7. The card connector according to claim 6, wherein an outer surface of the guide arm portion smoothly transitions to an outer surface of the fixed end arm portion.
8. The card connector according to claim 7, wherein a gradual chamfer transition is positioned between the outer surface of the guide arm portion and the outer surface of the fixed end arm portion.
9. The card connector according to claim 8, wherein the chamfer transition is rounded.
10. The card connector according to claim 7, wherein the angle of each guide arm portion is approximately 20-60 degrees with respect to the card insertion direction.
11. The card connector according to claim 7, wherein a first angle of one of the two guide arm portions of each contact with respect to the card insertion direction is equal to a second angle of the other of the two guide arm portions with respect to the card insertion direction.
12. The card connector according to claim 7, wherein the fixed end arm portion of each elastic arm is substantially parallel to a top surface of the base.
13. The card connector according to claim 12, wherein the guide arm portion of each elastic arm has an angle of approximately 0 to 90 degrees with respect to the top surface of the base.
14. The card connector according to claim 12, wherein the guide arm portion of each elastic arm has an angle of approximately 30-60 degrees with respect to the top surface of the base.
15. The card connector according to claim 11, wherein the guide arm portion of each elastic arm has an angle of approximately 35-45 degrees with respect to the top surface of the base.
16. The card connector according to claim 7, wherein the two elastic arms of each contact intersect into a V-shape or a U-shape with the contacting portion being positioned at a vertex thereof.
17. The card connector according to claim 7, wherein each contact has at least one terminating pad connected to at least one of the elastic arms.
18. The card connector according to claim 7, wherein the two elastic arms of each contact have the same or substantially the same length.
19. The card connector according to claim 7, wherein the contacting portions of the plurality of contacts are positioned in two rows along the card insertion direction.
20. The card connector according to claim 7, wherein a card receiving space is positioned inside the card connector, and the contacting portions of the plurality of contacts protrude into the card receiving space.
21. The card connector according to claim 7, wherein each fixed end arm portion has a larger width that gradually tapers to a smaller width from the base to towards the guide arm portion .
22. The card connector according to claim 20, wherein a Subscriber Identity Module card is positioned in the card receiving space.

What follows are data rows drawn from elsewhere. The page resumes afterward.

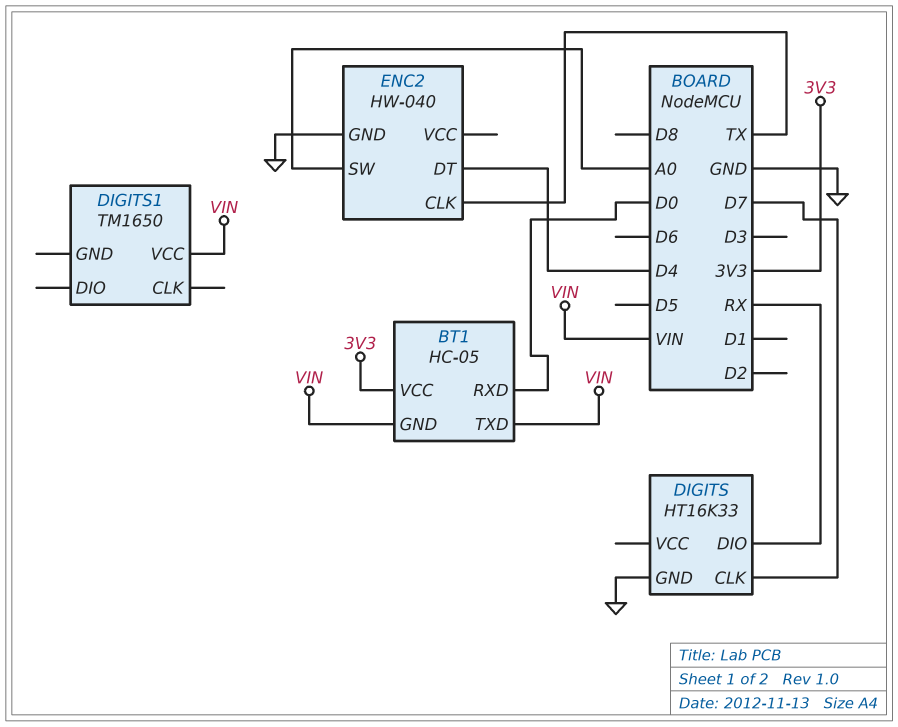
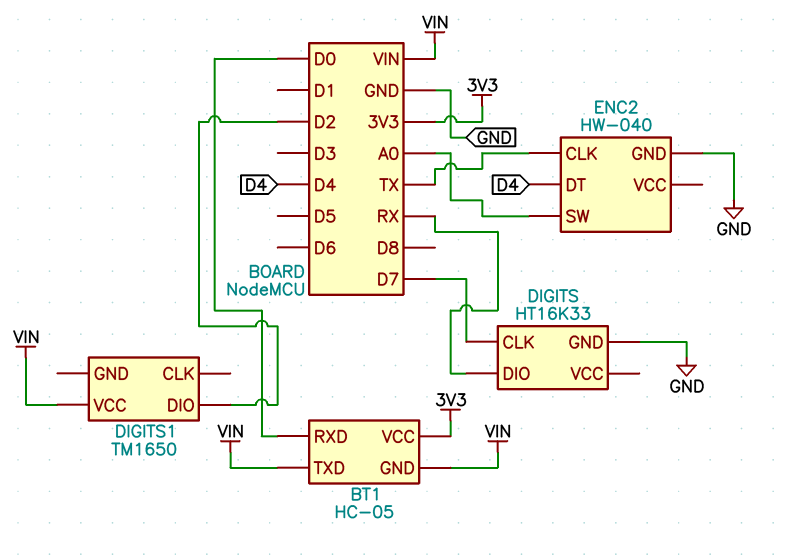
DIGITS1 pin DIO: none -> D2

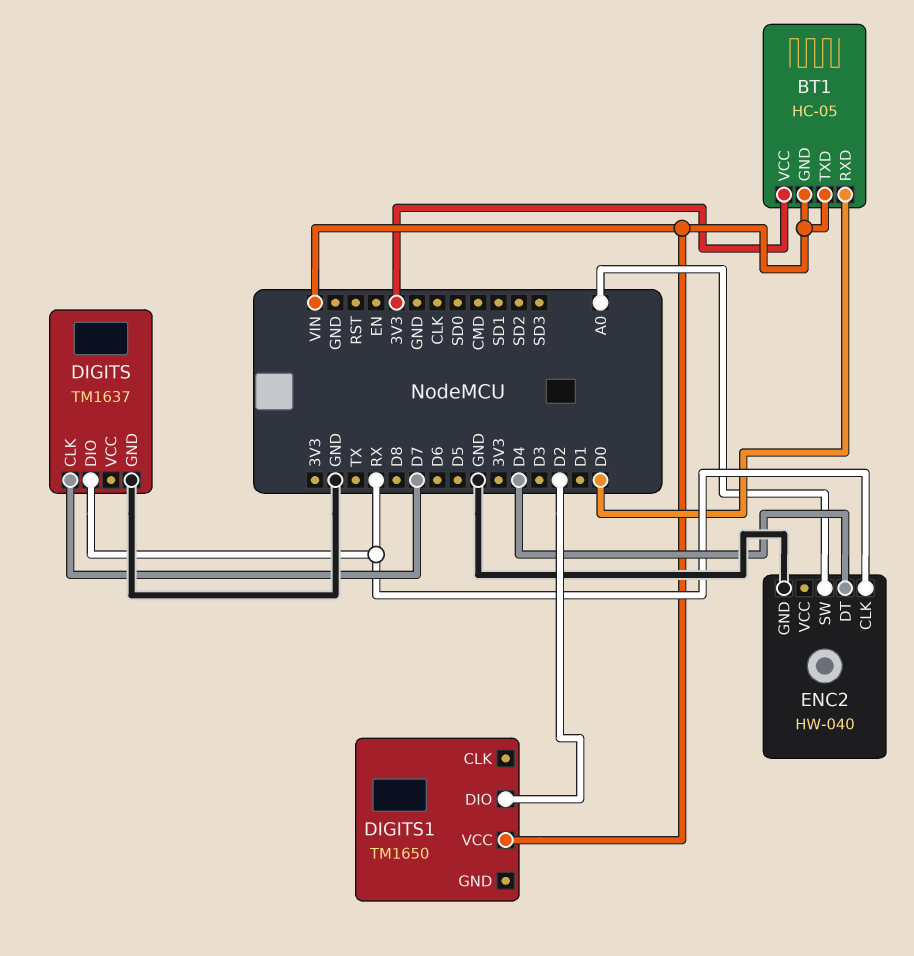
DIGITS: HT16K33 -> TM1637
ENC2 pin CLK: TX -> RX

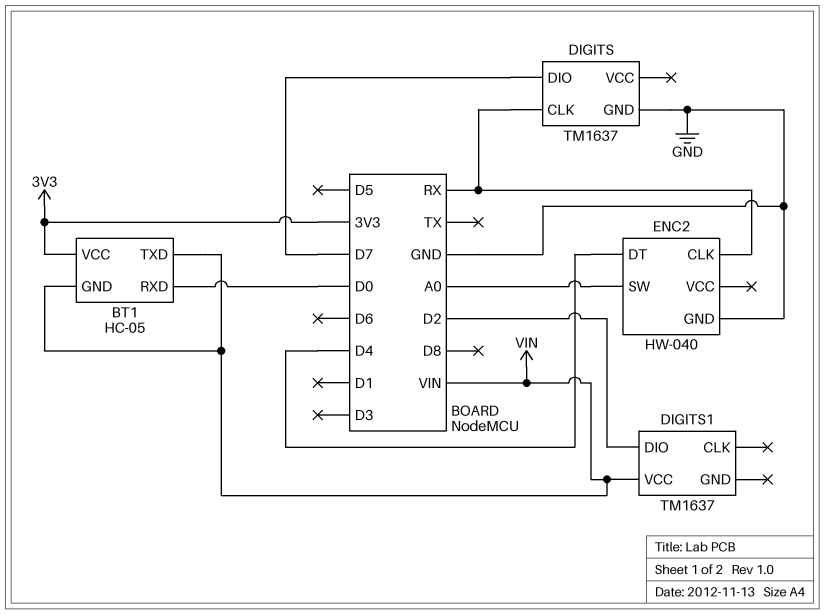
DIGITS pin CLK: D7 -> RX
DIGITS pin DIO: RX -> D7
DIGITS1: TM1650 -> TM1637

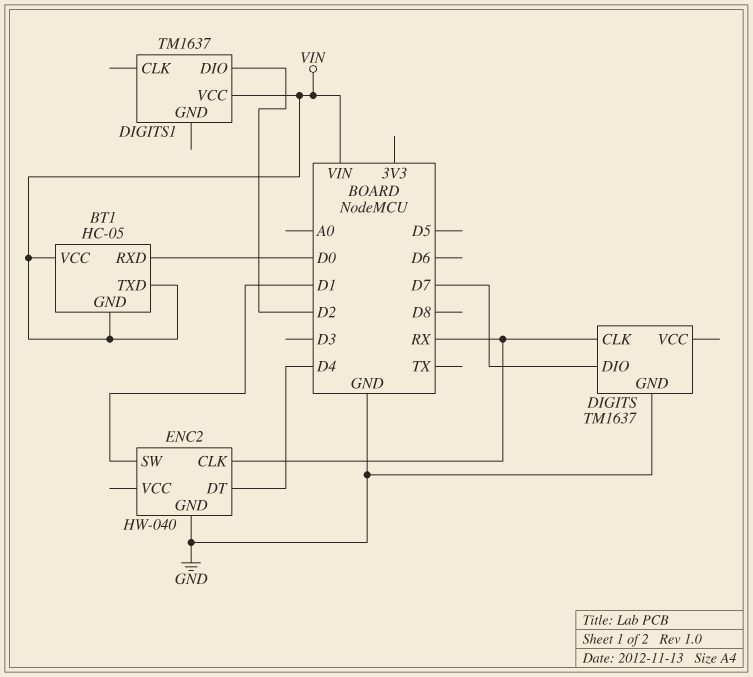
BT1 pin VCC: 3V3 -> VIN
ENC2 pin SW: A0 -> D1

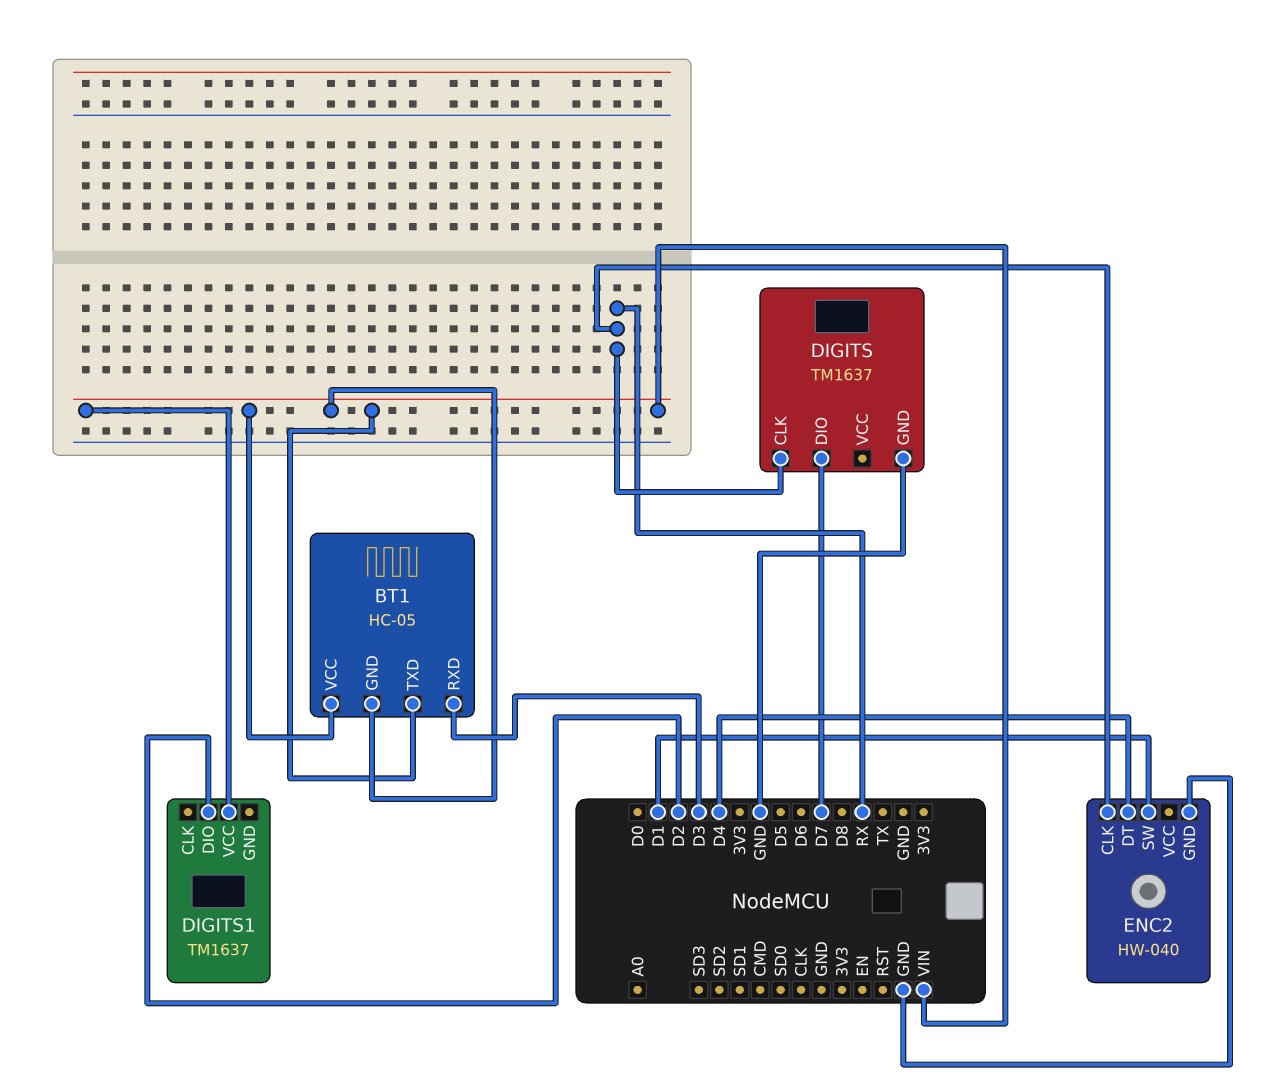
BT1 pin RXD: D0 -> D3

This application claims priority under 35 U.S.C. §119(a)-(d) or (f) to Chinese Patent Application No. 201410513120.1, filed on Sep. 29, 2014.

The invention is generally related to a card connector, and, more specifically, to a card connector having a plurality of contacts.

Conventionally, a card connector generally has a base and a plurality of cantilevered contacts fixed on the base. Each of the contacts has a contacting portion on a free end thereof.

The contacting portion contacts an electrical card inserted into the card connector to establish an electrical connection.

To prevent the contacts of the card connector from being damaged by the electrical card or a card tray during insertion of the electrical card, the electrical card is generally transversely inserted into the card connector, that is, the electrical card is inserted into the card connector in a direction angled to the contacts of the card connector. In this way, during inserting the electrical card, the electrical card or the card tray loaded with the electrical card firstly comes into contact with an outside guide of an elastic arm of the contact of the card connector. The electrical card or loaded tray then gradually presses the elastic arm downward, and moves the contacting portion of the contact under the guidance of the outside guide.

The conventional outside guide of the elastic arm of the contact has a sharp edge, and the sharp edge can scratch and even damage the electrical card.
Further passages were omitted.